Emscher-Baustelle (construction site) | Oberhausen Osterfeld Süd, Germany | © Mikko Gaestel
BER airport, the “never-ending” A3 freeway project in Italy, the soccer arenas in Qatar: What do major construction sites – the hidden choreographies of delayed completions and cost adjustments, the complex interdependencies of business and government stakeholders, the invisible connections in the entire world – divulge about our society? Why do states build and for whom? What’s it all about: participation or is there a master plan? Following Top Secret International (State 1) about global secret services, in the second part of the tetralogy about post-democratic phenomena, Rimini Protokoll look at large construction sites as models for the current constitution of society.

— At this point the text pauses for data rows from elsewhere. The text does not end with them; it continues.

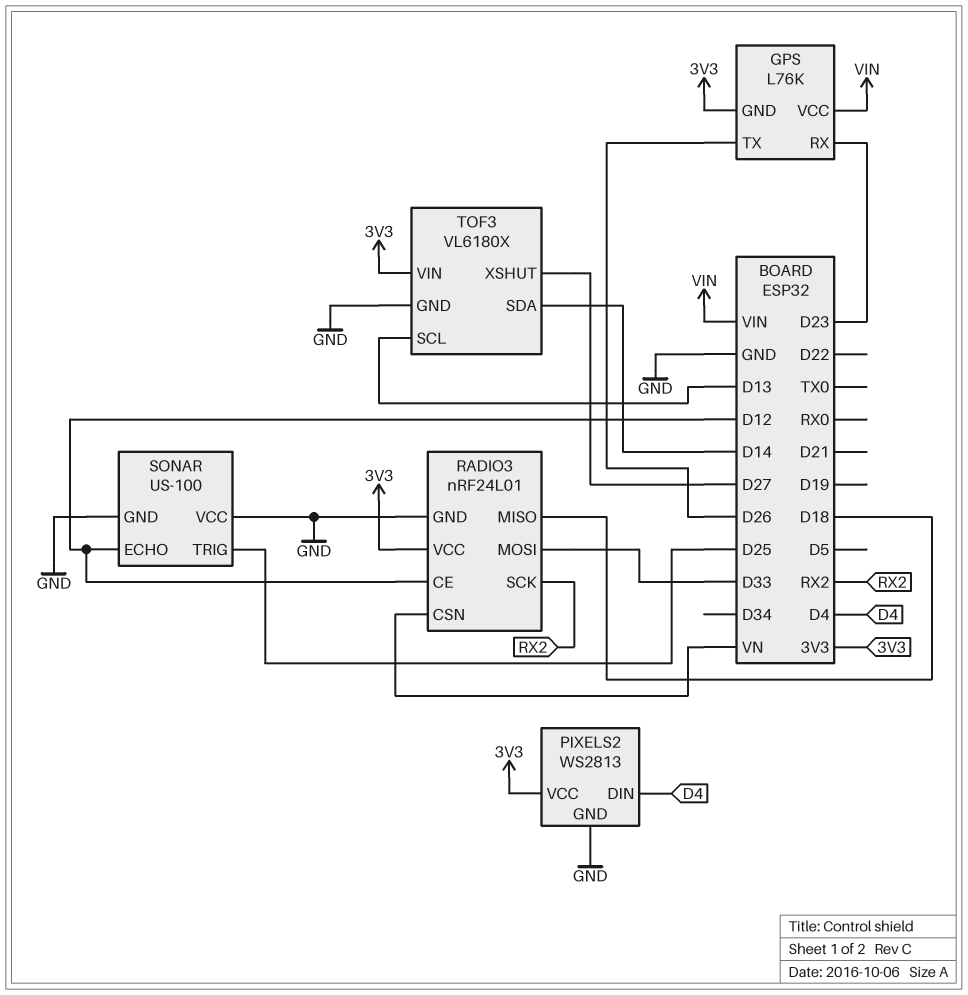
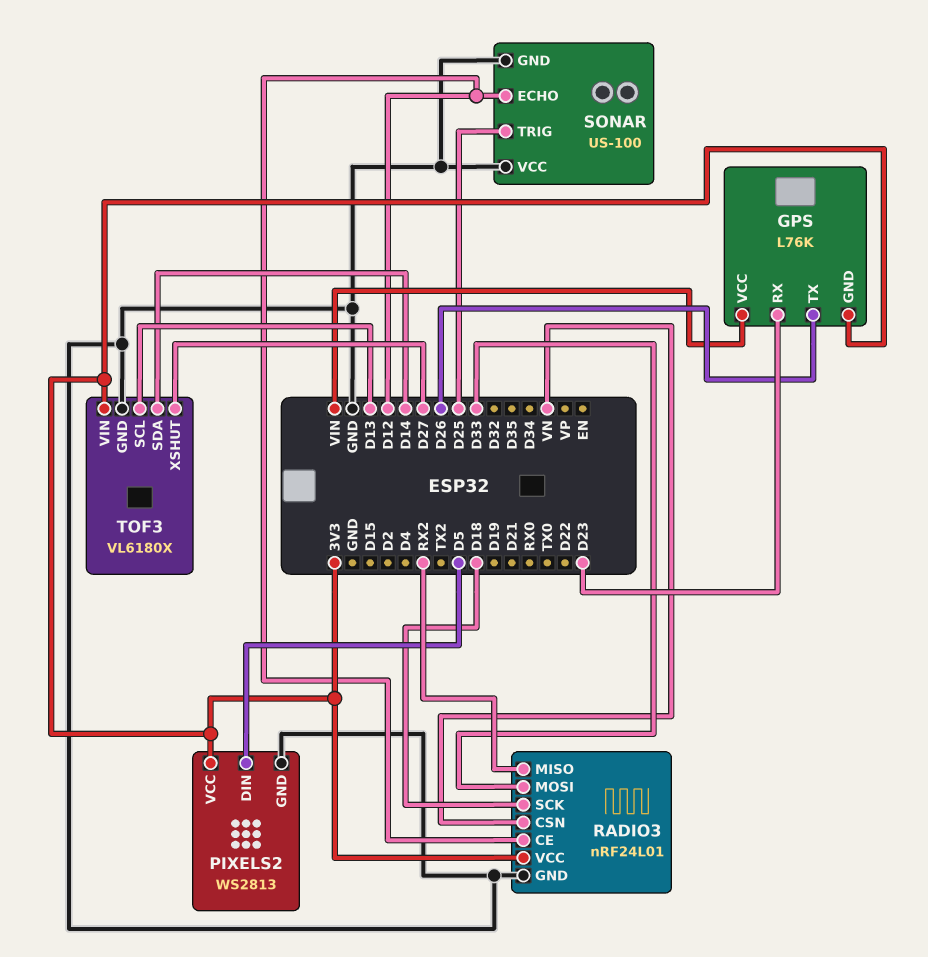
PIXELS2 pin DIN: D4 -> D5
RADIO3 pin MISO: D18 -> RX2
RADIO3 pin SCK: RX2 -> D18

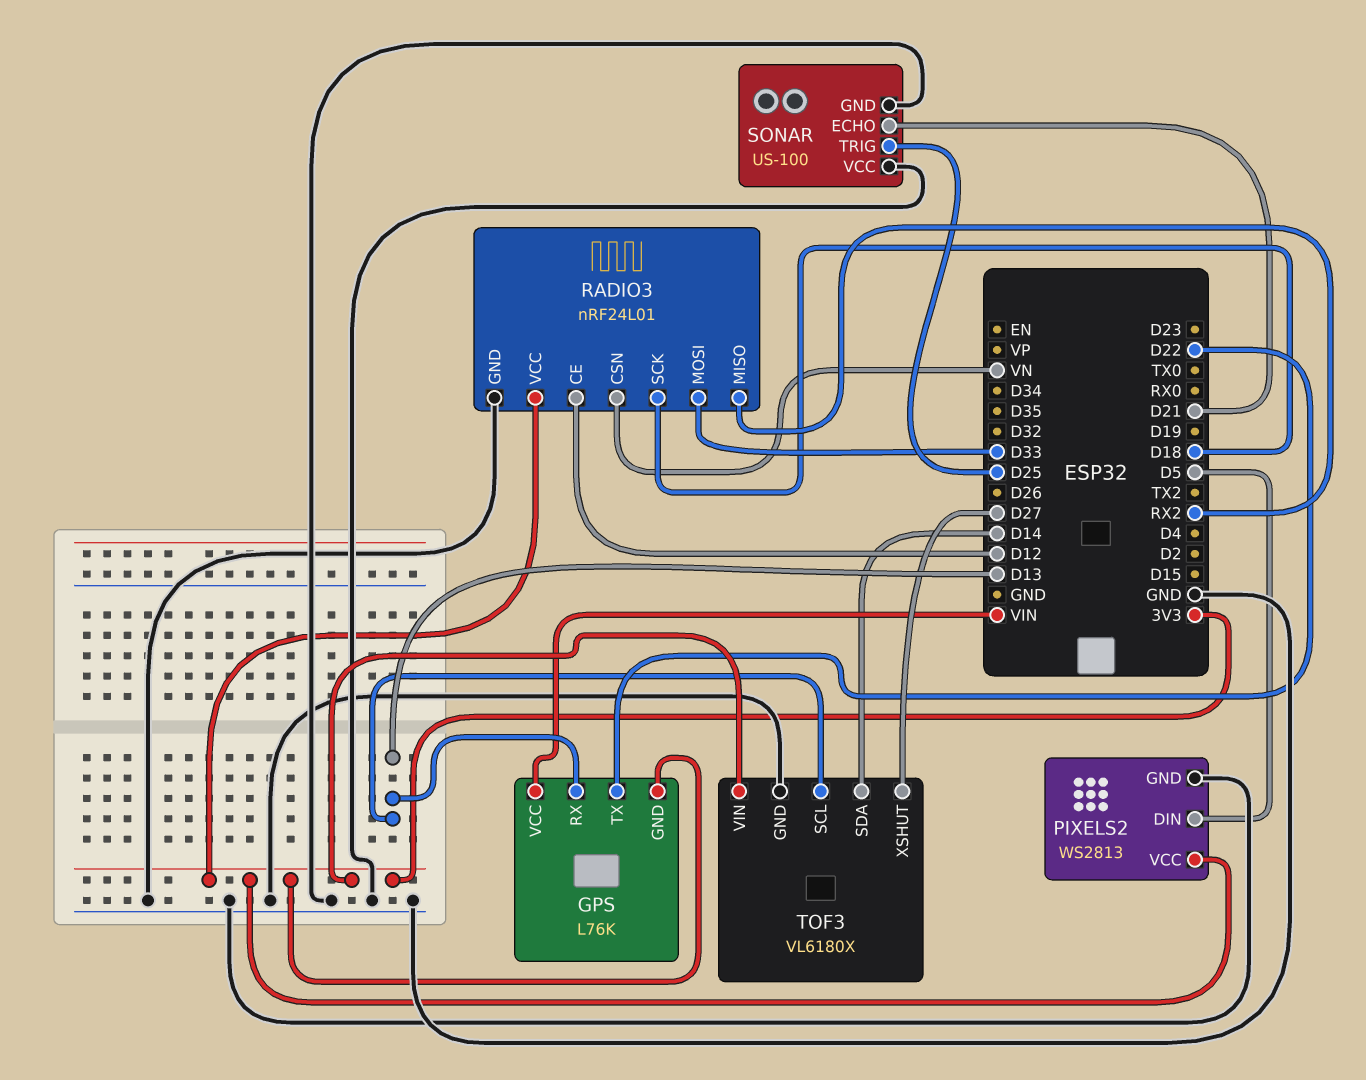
GPS pin RX: D23 -> D13
GPS pin TX: D26 -> D22
SONAR pin ECHO: D12 -> D21

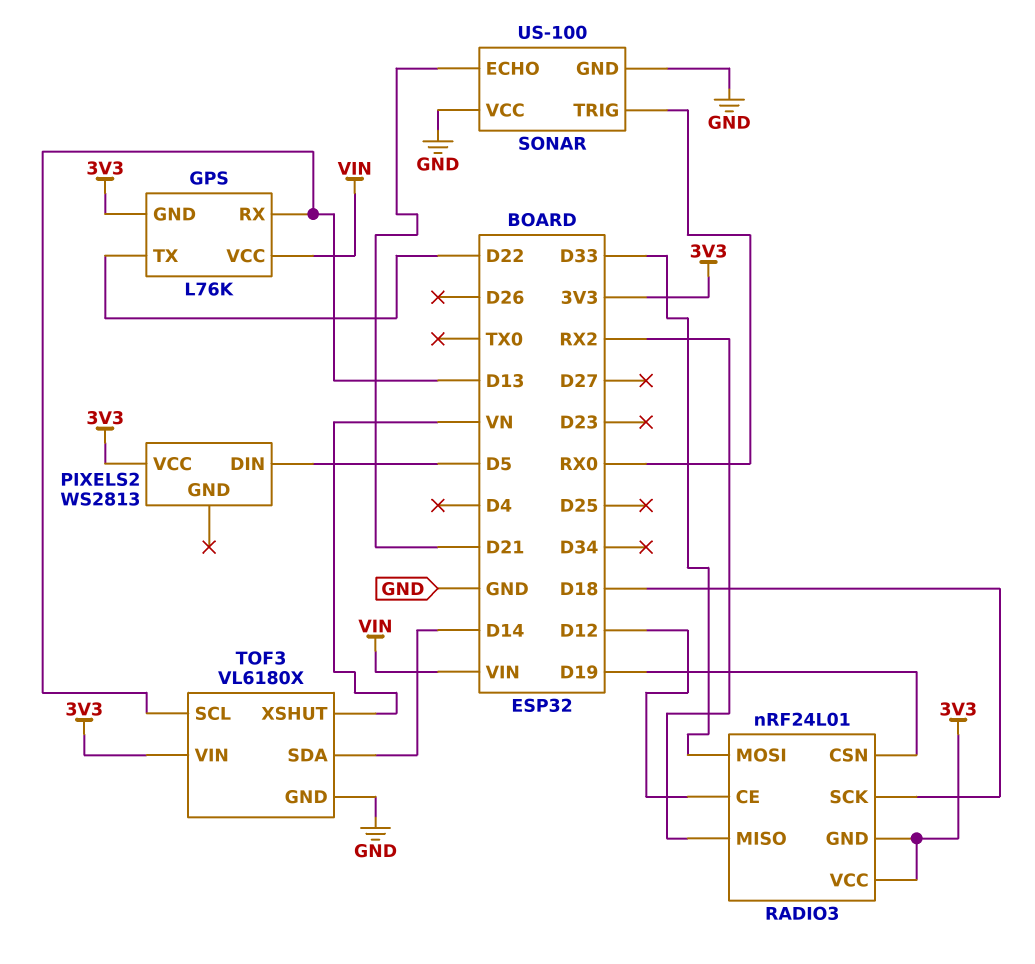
PIXELS2 pin GND: GND -> none
RADIO3 pin CSN: VN -> D19
RADIO3 pin GND: GND -> 3V3
SONAR pin TRIG: D25 -> RX0
TOF3 pin XSHUT: D27 -> VN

The audience follows seven experts on tours of scenic construction sites across the simultaneous stages of an ever-expanding space. A Romanian construction worker takes the audience with him to lay tiles and talk about overtime and moonlighting. An investment consultant draws up a cost-benefit analysis for investments in “concrete gold.” A construction lawyer introduces the audience to “martial arts supplementary claims.” The former smoke extraction planner for Berlin’s BER airport reconstructs his building site to explain how to become a fall guy for the government. An attorney takes a look behind the scenes of the largest corruption case in North Rhine-Westphalia. And an economist gazes from a Swiss terrace overlooking Singapore at a master plan for post-fossil construction. This creates a spatial picture of “hidden objects,” from which an ant researcher shows how a state whose inhabitants do not understand participation as the sum of particular interests can build.
At the Düsseldorfer Schauspielhaus, which is currently hidden behind the scaffolding and cranes of an adjacent construction site, Rimini Protokoll translate the interlaced network of international investors, construction consortiums and contractors, public procurers and outsourced suppliers into a large, navigable spatial model.